"These splendid limbs—
Life lent you them; you
did not make nor choose them;
but yours the right to use them right royally for a span.
When the light dims,
When their day wanes, and all the stars are beckoning,
see you return them proudly for the reckoning,
to prove you lived a man.”
Geoffrey Wixthrop Young
And so we come to the
End of the Trail. What, after all, has it amounted to—this riding in the
wilderness, this mad scrambling on inaccessible crags? If you ask us,
“Of what use?” perhaps we shall only smile and remain silent, answering
not at all. If your curiosity be aroused, perhaps you will go and see
for yourself—and find the answer we might have given. That for a little
moment we have transcended ourselves; and, upon a mountain top, looking
off across the vastness of a glorious earth, have felt ourselves apart
from the sham and pettiness of daily life, and have come a little nearer
to the Unfathomable Presence.
It seems to me as if
the Striving for a Goal were the outstanding virtue of mountaineering.
Life, and Youth in particular, are uncertain in their offerings of
success. Most of us have ideals, of course, but the opportunity for
attaining them is often remote, and the desired ends float away into the
realm of impossibility. How different it is with the climber! He has a
peak to scale, and with it the enjoyment of all the splendour of the
mountain world—and in a day, usually in less time, he sets foot on the
desired height with all the joy that comes from the completion of a
self-appointed task.
One should visit the
Canadian Northland with eye and mind alert to the beauty of Nature’s
handicraft: the artistry in all of it; from the broad sculpturing of
crag and chasm to the delicate perfection of a tiny flower.
The things we
treasure—the memories of peak and sunlit icefield; of forgotten trails;
of haunting melodies of the homeland, piped on a harmonica, in the glow
of northern campfires—where indeed can one discover these in the musty
pages of a Geography?

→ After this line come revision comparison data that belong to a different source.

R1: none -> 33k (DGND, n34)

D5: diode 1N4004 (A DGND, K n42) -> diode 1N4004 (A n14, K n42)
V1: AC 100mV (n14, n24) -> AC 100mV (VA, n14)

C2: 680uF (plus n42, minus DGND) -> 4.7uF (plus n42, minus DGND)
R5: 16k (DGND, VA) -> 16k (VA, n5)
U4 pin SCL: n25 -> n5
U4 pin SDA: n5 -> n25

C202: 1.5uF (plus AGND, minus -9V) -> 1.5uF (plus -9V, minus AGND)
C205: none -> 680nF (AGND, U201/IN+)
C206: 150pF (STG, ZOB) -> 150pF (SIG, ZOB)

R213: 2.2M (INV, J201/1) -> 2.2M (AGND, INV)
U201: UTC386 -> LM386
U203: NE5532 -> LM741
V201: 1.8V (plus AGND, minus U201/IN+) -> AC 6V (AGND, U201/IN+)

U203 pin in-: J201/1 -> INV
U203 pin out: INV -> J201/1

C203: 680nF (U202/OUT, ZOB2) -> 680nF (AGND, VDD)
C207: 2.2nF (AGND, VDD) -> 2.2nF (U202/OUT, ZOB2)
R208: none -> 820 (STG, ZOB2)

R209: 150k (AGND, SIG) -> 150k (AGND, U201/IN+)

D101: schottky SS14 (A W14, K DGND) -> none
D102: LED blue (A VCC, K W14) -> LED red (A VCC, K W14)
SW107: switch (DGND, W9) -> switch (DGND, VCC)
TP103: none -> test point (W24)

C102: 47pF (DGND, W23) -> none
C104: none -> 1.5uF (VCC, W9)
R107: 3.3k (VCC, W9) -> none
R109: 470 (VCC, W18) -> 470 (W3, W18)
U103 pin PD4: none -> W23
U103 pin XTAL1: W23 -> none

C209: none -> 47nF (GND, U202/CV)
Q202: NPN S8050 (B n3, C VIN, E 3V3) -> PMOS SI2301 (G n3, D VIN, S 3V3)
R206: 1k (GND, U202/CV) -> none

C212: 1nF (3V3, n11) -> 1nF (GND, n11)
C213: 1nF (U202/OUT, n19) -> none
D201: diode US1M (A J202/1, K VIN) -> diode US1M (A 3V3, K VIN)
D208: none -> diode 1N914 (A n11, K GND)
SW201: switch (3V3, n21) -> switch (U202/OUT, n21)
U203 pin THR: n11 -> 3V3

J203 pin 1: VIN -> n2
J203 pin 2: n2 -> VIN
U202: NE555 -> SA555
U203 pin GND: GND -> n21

No map of a river valley can visualize a Canadian
forest, with laden horses swinging along in line; no plaster relief can
ever make one understand the moods of mountains, half-hidden in cloud or
towering in the many-hued glory of early morning. What Atlas can picture
Singing Youth, on horseback, crossing a sparkling ford to flower-decked
meadows, with distant mountain spires dim blue in the noon haze? These
trails are not for everyone, but for those who go there will result such
memories “as dreams are. made on,” and the reward is great enough.
Pack-trains of
yesterday: “Slim,” the horse that always had to be packed twice;
“Fanny,” who carried the dishpan and the ice-axes; “Gunboat,” who
carried me; “Beauty,” the white, belled steed that Conrad rode and who
bucked on occasion; “Hammerhead,” “Briden,” and all the rest—I wonder if
they remember the boys who rode them so gaily, cinched them so tightly
after a night’s feeding of green grass, and drove them with such strange
language? I think it unlikely; their minds—and with all their
eccentricities, I still believe those cayuses have minds—are doubtless
more attuned to the present and the future than to any thoughts of the
past. Their dreams, quite likely, are of lush-pastures where the grass
is never bitter, and of shady paths where flies and the diamond-hitch
are things unknown. We, remembering, are ourselves forgotten.
Back-trails of
tomorrow—God willing, there will be some who come after us, finding in
the light of new campfires, built on hearth-stones that were once ours,
that Peace we know. We who have travelled the long, lone trails of the
Northland, know that Peace-of-the-hills is an Angel whose blessing is
only obtained by wrestling.
“What if I live no more
those kingly days? their night sleeps with me still.
I dream my feet upon the starry ways; my heart rests in the hill.